DITA Worst Practices Guide
This page is sponsored by the OASIS DITA Adoption Technical Committee and captures cases where teams involved in implementing DITA made a design decision that turned out to be painful in the long run. Technically, DITA can support both best-case and worst-case implementations.
A. Deployment / Technical Issues
Hacking Default DTDs
Modifying the out-of-the-box DTDs that ship with OASIS DITA is a high-risk decision. If you modify an out-of-the-box DTD without renaming it, you are breaking interoperability with peer groups using DITA and causing upgrade problems whenever you attempt to move to a new release of DITA.
Recommendation: Use authoring shells to when you need to change the structure or domain constitution of
default DTDs. See Eliot Kimber's tutorial on document type shells].
Adding Index Terms to Topic Prologs
Topic <prolog>s are useful locations for authoring metadata that applies to the entire topics. The <prolog> is a good location for most <indexterm> instances, for example. If you remove <prolog> from your topics, you are forced to place general-topic metadata such as <indexterm> entries inside elements such as <abstract> that were not designed to host general-topic metadata.
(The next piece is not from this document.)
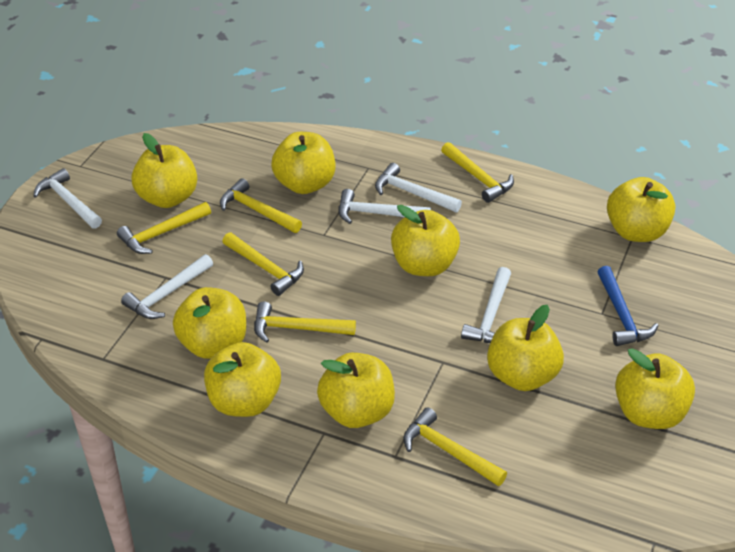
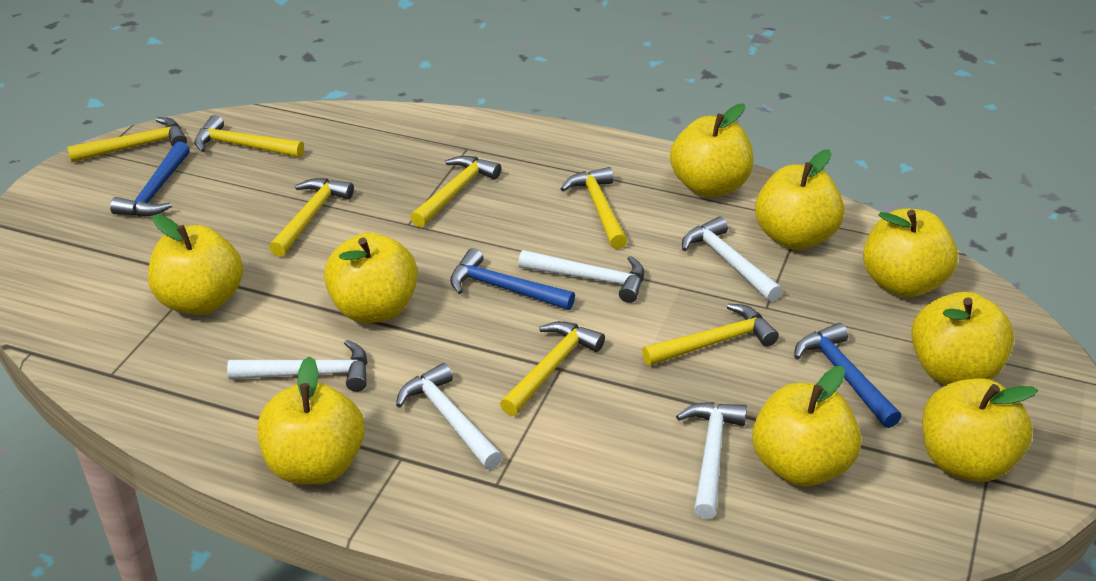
blue hammer: 1 -> 3
yellow hammer: 6 -> 7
Recommendation: Play it safe; leave the <prolog> for general-topic information.
Putting Steps in Footnotes
Footnotes are not appropriate places for instructional step-wise text. Keep text in the <steps> tag in <task>.
B. Content Design Issues
Using <concept> for all content
The power of DITA is in topic typing. Keep with <task>, <concept>, and <reference>.
Embedded Procedures in Concept Topics
Adding an <ol> procedure to a concept topics.
Embedded Procedures in Footnotes
Adding an <ol> procedure to a footnote.